The next morning we see that Rudolph is the commandant of Auschwitz and the family home is LITERALLY next door to the walls.  Hedwig, like any hausfrau, hangs laundered sheets to dry, while her groceries are delivered by death camp slave labor. 

As the family’s domestic life goes on, the soundtrack slowly becomes louder and includes more shots, screams and the drone of industrial extermination.  We see more of the skyline, with smokestacks spewing fire and ash.

Glazer slips in little matter-of-fact horrors like perverse Easter Eggs. Hedwig brags to her gal pals about furs and other luxuries she has stolen from dead Jews. Hedwig seems meaner than Rudolph and coldly utters what must be the most terrifying threat ever made to a maid.

Having married a guy who has risen to be a big boss, Hedwig is living her best life, with servants and plenty of perks, like Italian spa vacations.  She has the very disturbing capacity to shut out the hellish enterprise over her back fence, replete with the sounds, smells and images of workaday genocide. Glazer has made a Holocaust film without any images from inside the death camp; the Holocaust is just kind of leaking over the fence.

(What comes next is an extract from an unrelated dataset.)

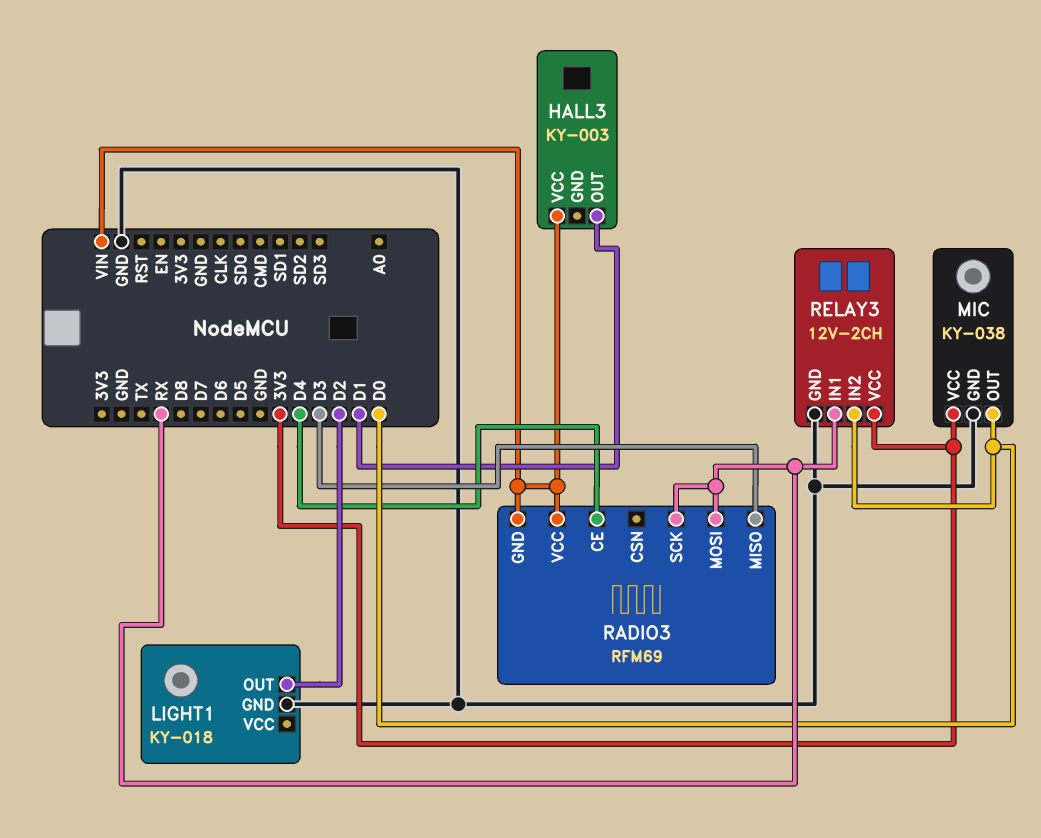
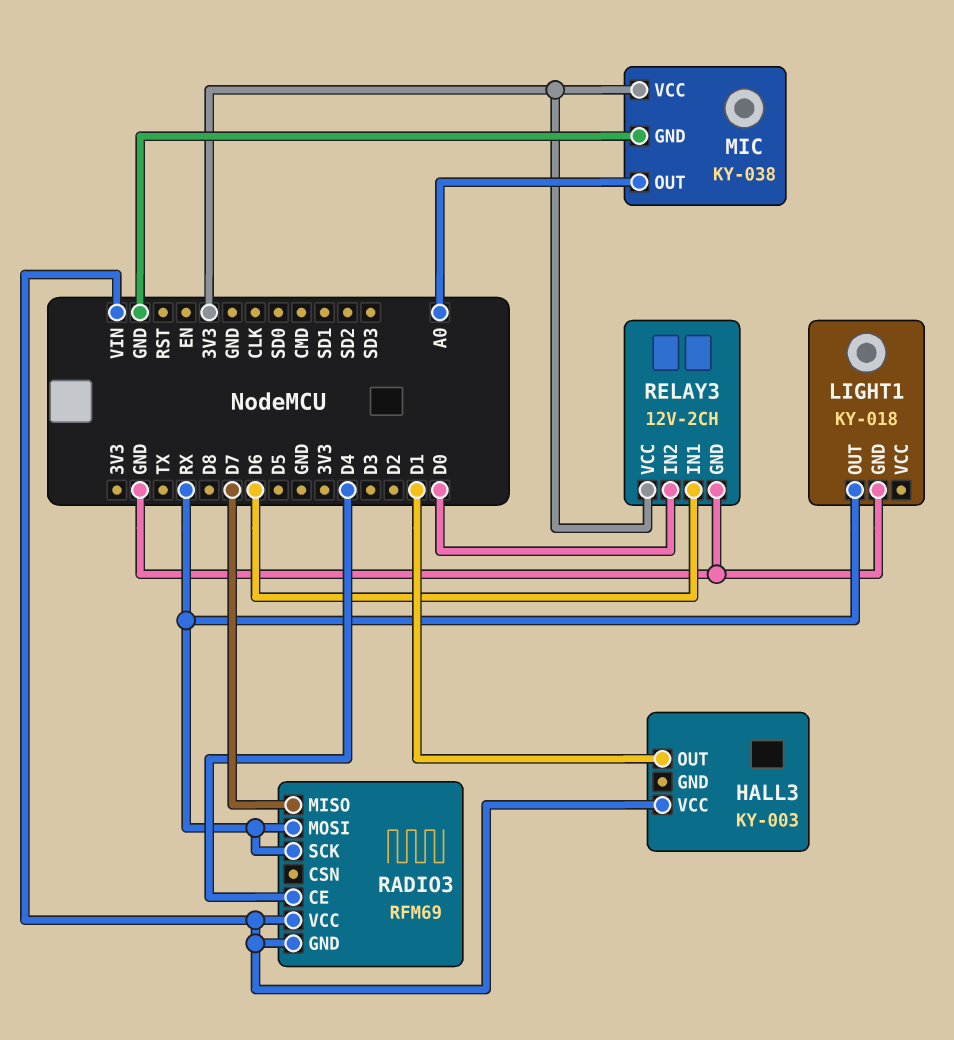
LIGHT1 pin OUT: D2 -> RX
MIC pin OUT: D0 -> A0
RADIO3 pin MISO: D3 -> D7
RELAY3 pin IN1: RX -> D6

The Martin Amis novel that Glazer adapted into the screenplay did not name the commandant and his wife, but Glazer uses the names of the actual historical figures: the real Rudolph and Hedwig Hoss.  When one reads about the real Hoss, you can see the care with which Glazer depicts him, down to his distinctive haircut, the kids’ names and Hedwig’s dream of spacious gardens (She’s the true believer in lebensraum.)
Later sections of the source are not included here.